Algunos siglos después, una vez desintegrado lo que fue el Imperio Romano, y tras la penetración de los suevos, alanos y vándalos en la Península, estos pueblos se asentaron como visigodos, dotando de una estructura social a los hispanorromanos y propiciando la instauración del catolicismo como elemento aglutinador.

Aparte de su belleza intrínseca tantos siglos oculta, lo que le aporta valor añadido a Santa Lucía del Trampal es el hecho de que se conserva muy poco de la arquitectura de la España visigoda. Lo más valioso se reducía a un conjunto de iglesias de muy reducidas dimensiones, datadas en el siglo VII: San Juan de Baños (Palencia) consagrada por Recesvinto en el año 661; Santa Comba de Bande (Orense) erigida en el año 672; y, sobre todo, San Pedro de la Nave (Zamora), conservada muy completa, y donde este tipo de arquitectura alcanza su pleno desarrollo. Se conocen otras tres, de menor relevancia (San Pedro de la Mata en Toledo, la ermita de Quintanilla de las Viñas en Burgos y San Fructuoso de Montedios en Portugal). Pero ahora hay que añadir a la escasa y privilegiada nómina ésta de El Trampal.
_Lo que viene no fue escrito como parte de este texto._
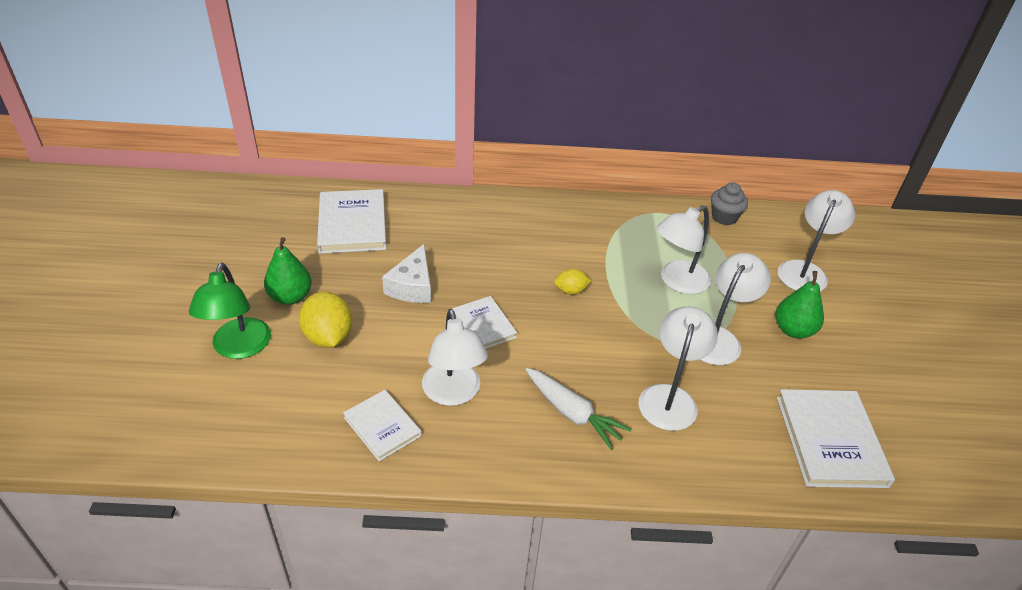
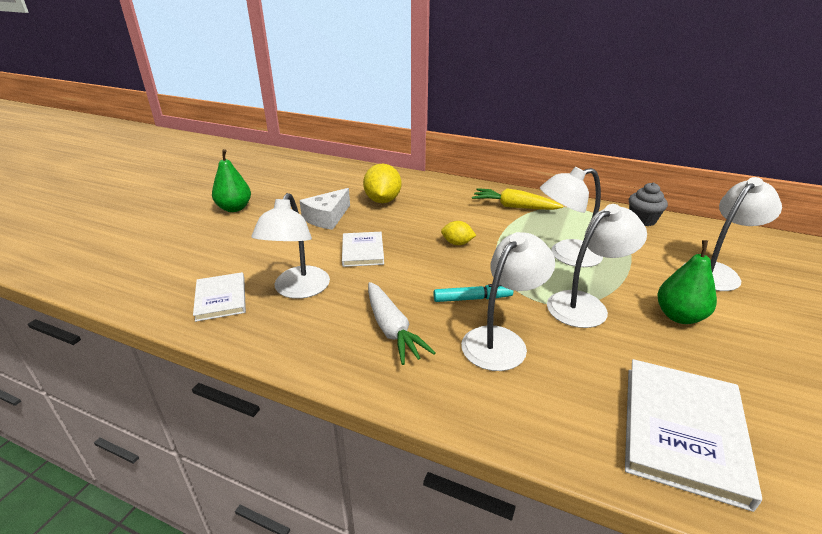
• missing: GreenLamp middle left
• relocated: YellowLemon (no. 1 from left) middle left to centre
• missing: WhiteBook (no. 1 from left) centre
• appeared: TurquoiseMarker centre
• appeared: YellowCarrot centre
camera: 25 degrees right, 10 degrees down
Desde luego, Santa Lucía del Trampal, debido a sus características y al buen estado de conservación, nos permite aclarar algunos puntos oscuros sobre las distintas partes del edificio eclesial visigodo y sobre determinados usos litúrgicos. Como las otras iglesias visigodas utiliza la bódeva de cañón, la sillería y, sobre todo, el arco de herradura, quizá de procedencia oriental. Lo que más llama la atención es el triple ábside separado en el exterior, algo inusual pero tal vez relacionado con el credo arriano, por su alusión al tres y a su diferente interpretación de la trinidad. Aunque esta singularidad también la encontramos en la iglesia de San Juan de Baños.

Otra semejanza con esta iglesia palentina consiste en que se halla situada en las proximidades de un manantial al que se atribuyen virtudes medicinales. Porque es curioso destacar que las iglesias visigodas conservadas se hallan en zonas muy rurales. Los estudiosos dan hasta cuatro explicaciones acerca de sus funciones y de su ubicación: unas serían basílicas monacales con monjes encargados de su mantenimiento; otras serían capillas funerarias; otras iglesias propias (privadas) de dominios señoriales; y otras, templos o iglesias de pequeñas poblaciones, que luego han desaparecido sin dejar más huella que estas sólidas basílicas desafiando el paso del tiempo.

A Mejorar... Si ha sido admirable la labor de reconstrucción llevada a cabo, tan solo afeada por unos tejados de chapa negra que están demandando unas tejas similares a las de otras iglesias visigodas, quedan por solucionar la mejora del camino de acceso desde Alcuéscar y la habilitación de un mínimo aparcamiento.